Requesting data under root node xPath

/v2/dataspaces/my-dataspace/anchors/multipleTop/node?xpath=/&descendants=3

Response

[
    {
        "stores:bookstore": {
            "store-name": "My Bookstore",
            "store-owner": "James",
            "categories": [
                {
                    "name": "Test book",
                    "price": 100,
                    "stock": false,
                    "book-category": "SciFi"
                }
            ]
        }
    },
    {
        "stores:electronics-store": {
            "store-name": "My Electronics store",
            "category": [
                {
                    "status": true,
                    "address": "India",
                    "store-type": "electronics"
                }
            ]
        }
    }
]

Requesting entire List using Get Data Node API

/v2/dataspaces/my-dataspace/anchors/multipleTop/node?xpath=/bookstore/categories&descendants=3

Response

{
    "status": "404 NOT_FOUND",
    "message": "DataNode not found",
    "details": "DataNode with xpath /bookstore/categories was not found for anchor multipleTop and dataspace my-dataspace."
}

Similarly, when the comparing the Get Data Node API to Query API, it was observed that when a Query is performed on a List data node then all the list items are returned, but when the same operation is performed using Get Data Node API it returns 404 Not Found as response.
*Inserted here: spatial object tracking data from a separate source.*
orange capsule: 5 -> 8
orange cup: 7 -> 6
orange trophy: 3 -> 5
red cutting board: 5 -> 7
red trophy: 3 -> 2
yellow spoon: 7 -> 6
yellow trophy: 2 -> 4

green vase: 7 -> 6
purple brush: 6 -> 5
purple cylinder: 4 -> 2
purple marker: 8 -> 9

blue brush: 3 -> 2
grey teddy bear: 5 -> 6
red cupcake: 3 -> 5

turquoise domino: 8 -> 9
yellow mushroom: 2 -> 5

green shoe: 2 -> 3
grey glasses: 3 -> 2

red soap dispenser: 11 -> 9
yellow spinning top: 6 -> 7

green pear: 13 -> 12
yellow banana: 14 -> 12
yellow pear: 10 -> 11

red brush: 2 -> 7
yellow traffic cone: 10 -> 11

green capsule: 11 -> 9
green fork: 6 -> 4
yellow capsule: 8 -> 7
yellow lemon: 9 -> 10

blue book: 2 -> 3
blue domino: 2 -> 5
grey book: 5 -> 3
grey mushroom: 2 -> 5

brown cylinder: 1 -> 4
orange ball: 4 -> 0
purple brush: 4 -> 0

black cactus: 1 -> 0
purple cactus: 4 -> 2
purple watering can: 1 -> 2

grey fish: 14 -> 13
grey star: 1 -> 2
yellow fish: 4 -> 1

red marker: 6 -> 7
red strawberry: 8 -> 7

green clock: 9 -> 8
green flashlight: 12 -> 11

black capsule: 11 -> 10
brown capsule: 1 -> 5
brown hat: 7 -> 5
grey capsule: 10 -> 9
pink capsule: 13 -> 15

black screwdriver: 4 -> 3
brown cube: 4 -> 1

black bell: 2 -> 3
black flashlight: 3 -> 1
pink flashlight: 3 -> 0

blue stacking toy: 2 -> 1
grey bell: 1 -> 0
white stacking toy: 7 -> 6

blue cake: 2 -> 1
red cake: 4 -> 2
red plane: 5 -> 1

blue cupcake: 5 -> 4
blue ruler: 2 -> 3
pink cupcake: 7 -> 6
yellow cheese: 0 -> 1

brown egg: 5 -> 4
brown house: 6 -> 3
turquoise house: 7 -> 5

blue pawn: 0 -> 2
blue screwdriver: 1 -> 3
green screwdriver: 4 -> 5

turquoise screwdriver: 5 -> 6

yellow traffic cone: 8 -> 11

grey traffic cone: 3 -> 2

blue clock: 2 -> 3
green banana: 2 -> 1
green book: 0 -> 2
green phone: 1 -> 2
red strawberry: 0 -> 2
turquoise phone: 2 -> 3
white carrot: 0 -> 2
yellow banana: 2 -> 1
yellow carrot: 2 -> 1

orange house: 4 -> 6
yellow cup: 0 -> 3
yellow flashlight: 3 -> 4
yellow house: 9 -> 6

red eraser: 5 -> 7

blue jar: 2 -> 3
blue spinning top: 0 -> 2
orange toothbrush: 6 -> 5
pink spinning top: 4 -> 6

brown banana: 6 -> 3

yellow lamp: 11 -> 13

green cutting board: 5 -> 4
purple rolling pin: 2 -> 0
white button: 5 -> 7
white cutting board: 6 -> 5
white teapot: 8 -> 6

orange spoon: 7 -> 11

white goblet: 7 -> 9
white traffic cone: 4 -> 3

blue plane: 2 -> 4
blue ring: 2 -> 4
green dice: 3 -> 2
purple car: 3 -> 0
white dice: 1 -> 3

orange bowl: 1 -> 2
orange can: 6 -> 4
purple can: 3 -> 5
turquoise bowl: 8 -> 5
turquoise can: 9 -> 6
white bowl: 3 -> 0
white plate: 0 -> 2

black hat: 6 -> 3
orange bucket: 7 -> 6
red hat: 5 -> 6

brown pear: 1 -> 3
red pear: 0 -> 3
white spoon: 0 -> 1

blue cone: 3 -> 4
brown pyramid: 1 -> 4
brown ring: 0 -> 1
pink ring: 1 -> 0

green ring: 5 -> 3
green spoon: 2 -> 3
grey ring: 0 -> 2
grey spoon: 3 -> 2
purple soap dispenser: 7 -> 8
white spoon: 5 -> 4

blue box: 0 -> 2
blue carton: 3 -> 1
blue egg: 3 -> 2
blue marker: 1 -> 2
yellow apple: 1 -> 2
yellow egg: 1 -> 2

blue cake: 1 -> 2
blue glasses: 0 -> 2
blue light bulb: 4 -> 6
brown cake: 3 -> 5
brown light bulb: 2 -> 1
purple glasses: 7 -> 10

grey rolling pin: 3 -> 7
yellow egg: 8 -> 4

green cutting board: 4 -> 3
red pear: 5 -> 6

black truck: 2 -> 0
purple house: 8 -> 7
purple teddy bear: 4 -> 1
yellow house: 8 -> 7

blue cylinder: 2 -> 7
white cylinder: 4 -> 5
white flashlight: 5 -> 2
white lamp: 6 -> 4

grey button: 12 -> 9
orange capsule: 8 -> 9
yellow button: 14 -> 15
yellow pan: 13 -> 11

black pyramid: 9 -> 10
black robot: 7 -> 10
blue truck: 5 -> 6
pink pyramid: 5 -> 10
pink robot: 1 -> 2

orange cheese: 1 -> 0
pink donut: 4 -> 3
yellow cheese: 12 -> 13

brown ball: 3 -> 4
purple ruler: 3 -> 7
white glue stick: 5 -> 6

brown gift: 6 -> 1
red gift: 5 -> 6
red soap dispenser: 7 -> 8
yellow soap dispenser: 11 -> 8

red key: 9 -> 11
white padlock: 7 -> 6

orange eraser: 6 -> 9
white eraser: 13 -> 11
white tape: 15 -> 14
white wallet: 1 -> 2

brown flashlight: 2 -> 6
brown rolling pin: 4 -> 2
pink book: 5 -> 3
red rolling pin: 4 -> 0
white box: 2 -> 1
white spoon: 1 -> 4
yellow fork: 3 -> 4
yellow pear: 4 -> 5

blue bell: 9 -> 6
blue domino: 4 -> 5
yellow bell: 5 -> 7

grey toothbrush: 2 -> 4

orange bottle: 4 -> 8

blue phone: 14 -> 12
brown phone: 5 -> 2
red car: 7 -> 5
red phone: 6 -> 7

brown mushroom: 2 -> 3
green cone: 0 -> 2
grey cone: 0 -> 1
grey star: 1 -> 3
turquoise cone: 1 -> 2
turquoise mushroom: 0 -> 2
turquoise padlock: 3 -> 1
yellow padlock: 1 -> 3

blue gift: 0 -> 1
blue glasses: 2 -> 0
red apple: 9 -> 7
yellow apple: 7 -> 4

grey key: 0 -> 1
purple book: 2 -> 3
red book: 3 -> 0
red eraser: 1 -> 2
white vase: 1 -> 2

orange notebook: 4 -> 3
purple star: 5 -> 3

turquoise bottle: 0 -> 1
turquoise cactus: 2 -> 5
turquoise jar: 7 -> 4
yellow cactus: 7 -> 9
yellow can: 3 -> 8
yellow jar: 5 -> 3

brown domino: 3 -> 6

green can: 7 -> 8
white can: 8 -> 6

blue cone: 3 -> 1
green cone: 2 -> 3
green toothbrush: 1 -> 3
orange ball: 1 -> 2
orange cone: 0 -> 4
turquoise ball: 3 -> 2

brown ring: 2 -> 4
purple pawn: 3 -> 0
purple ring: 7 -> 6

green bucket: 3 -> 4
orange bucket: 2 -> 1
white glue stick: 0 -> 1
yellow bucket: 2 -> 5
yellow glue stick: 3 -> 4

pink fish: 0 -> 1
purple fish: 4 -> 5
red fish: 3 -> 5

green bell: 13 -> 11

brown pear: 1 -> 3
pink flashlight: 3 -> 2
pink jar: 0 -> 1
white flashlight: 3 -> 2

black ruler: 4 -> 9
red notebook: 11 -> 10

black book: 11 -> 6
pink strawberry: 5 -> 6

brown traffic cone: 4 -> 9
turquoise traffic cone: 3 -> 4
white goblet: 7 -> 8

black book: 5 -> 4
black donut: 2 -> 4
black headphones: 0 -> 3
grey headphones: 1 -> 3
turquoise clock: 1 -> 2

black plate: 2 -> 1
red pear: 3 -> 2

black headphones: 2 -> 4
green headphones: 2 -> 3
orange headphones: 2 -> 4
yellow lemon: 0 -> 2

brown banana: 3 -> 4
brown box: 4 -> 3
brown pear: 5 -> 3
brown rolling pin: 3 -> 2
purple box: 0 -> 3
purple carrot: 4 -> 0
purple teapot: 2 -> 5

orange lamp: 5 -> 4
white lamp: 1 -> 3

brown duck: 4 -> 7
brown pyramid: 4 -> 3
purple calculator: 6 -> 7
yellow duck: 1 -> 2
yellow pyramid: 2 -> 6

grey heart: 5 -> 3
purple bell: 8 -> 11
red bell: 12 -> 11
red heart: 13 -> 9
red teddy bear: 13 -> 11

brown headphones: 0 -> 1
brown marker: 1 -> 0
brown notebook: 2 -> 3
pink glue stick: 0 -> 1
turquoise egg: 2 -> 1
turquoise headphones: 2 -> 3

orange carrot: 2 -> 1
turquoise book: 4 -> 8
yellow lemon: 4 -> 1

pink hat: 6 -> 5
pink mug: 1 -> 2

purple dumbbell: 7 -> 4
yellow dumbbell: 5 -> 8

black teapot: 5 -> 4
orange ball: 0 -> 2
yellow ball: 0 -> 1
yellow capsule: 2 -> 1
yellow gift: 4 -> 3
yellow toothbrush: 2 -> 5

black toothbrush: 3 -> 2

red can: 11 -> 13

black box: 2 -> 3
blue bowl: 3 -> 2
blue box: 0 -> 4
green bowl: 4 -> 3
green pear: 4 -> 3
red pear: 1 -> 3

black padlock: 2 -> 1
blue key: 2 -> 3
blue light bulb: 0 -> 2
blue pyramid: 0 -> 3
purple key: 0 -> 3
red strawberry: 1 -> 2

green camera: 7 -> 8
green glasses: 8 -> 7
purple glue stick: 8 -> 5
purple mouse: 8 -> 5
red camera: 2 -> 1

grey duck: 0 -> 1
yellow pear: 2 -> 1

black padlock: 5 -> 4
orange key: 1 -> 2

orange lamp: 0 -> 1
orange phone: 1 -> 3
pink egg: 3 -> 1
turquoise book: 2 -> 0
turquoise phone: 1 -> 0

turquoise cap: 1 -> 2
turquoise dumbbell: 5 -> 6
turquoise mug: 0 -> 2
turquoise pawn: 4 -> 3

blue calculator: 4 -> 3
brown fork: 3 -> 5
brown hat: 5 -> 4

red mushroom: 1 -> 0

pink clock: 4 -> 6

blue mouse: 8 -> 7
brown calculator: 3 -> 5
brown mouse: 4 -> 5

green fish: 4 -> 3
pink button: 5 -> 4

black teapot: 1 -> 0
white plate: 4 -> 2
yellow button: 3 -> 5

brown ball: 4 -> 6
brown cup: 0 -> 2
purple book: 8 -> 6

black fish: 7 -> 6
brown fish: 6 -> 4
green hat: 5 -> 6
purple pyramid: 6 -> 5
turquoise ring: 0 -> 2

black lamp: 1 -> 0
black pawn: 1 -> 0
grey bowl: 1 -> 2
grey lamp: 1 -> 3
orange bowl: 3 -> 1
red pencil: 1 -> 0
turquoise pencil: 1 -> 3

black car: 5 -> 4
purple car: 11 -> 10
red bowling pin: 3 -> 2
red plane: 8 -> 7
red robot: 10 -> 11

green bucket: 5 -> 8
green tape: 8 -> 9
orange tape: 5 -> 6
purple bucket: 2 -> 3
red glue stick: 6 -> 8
Requesting an entire List using Query API

Requesting entire List using Query API and xPath

/v2/dataspaces/my-dataspace/anchors/multipleTop/nodes/query?cps-path=/bookstore/categories&descendants=3

Response by Query API

[
    {
        "stores:categories": {
            "name": "Cook book",
            "price": 500,
            "stock": true,
            "book-category": "Cooking"
        }
    },
    {
        "stores:categories": {
            "name": "Test book",
            "price": 100,
            "stock": false,
            "book-category": "SciFi"
        }
    }
]

Reason for the inconsistency

When we look at the way the data is being stored in CPS DB we can see that when storing a List Data Node, the entire list is not stored under a single xPath referring to the list data node.

Instead, each individual list item is stored in the CPS DB with its along with its unique xPath which consists of the name of List Data node and the corresponding "key" leaf or "key" attribute.

And hence there is currently the entire list cannot be retrieved by the xPath for the List Data Node and only the individual list items can be retrieved.

"xpath"	"attributes"
"/bookstore"	"{""store-name"": ""My Bookstore"", ""store-owner"": ""James""}"
"/bookstore/categories[@book-category='SciFi']"	"{""name"": ""Test book"", ""price"": 100, ""stock"": false, ""book-category"": ""SciFi""}"
"/bookstore/categories[@book-category='Cooking']"	"{""name"": ""Cook book"", ""price"": 500, ""stock"": true, ""book-category"": ""Cooking""}"
"/electronics-store"	"{""store-name"": ""My Electronics store""}"
"/electronics-store/category[@store-type='electronics']"	"{""status"": true, ""address"": ""India"", ""store-type"": ""electronics""}"

In the above table we can see that the the individual list items of the list "Categories" are stored with respect to their unique xpaths and no xPath such as /bookstore/categories exists in the DB.

Possible Solutions

Implement a logic to retrieve all data nodes when a list is requested

One approach could be to implement logic to retrieve all the list items when a List data node is queried, similar to the approach taken in Query API.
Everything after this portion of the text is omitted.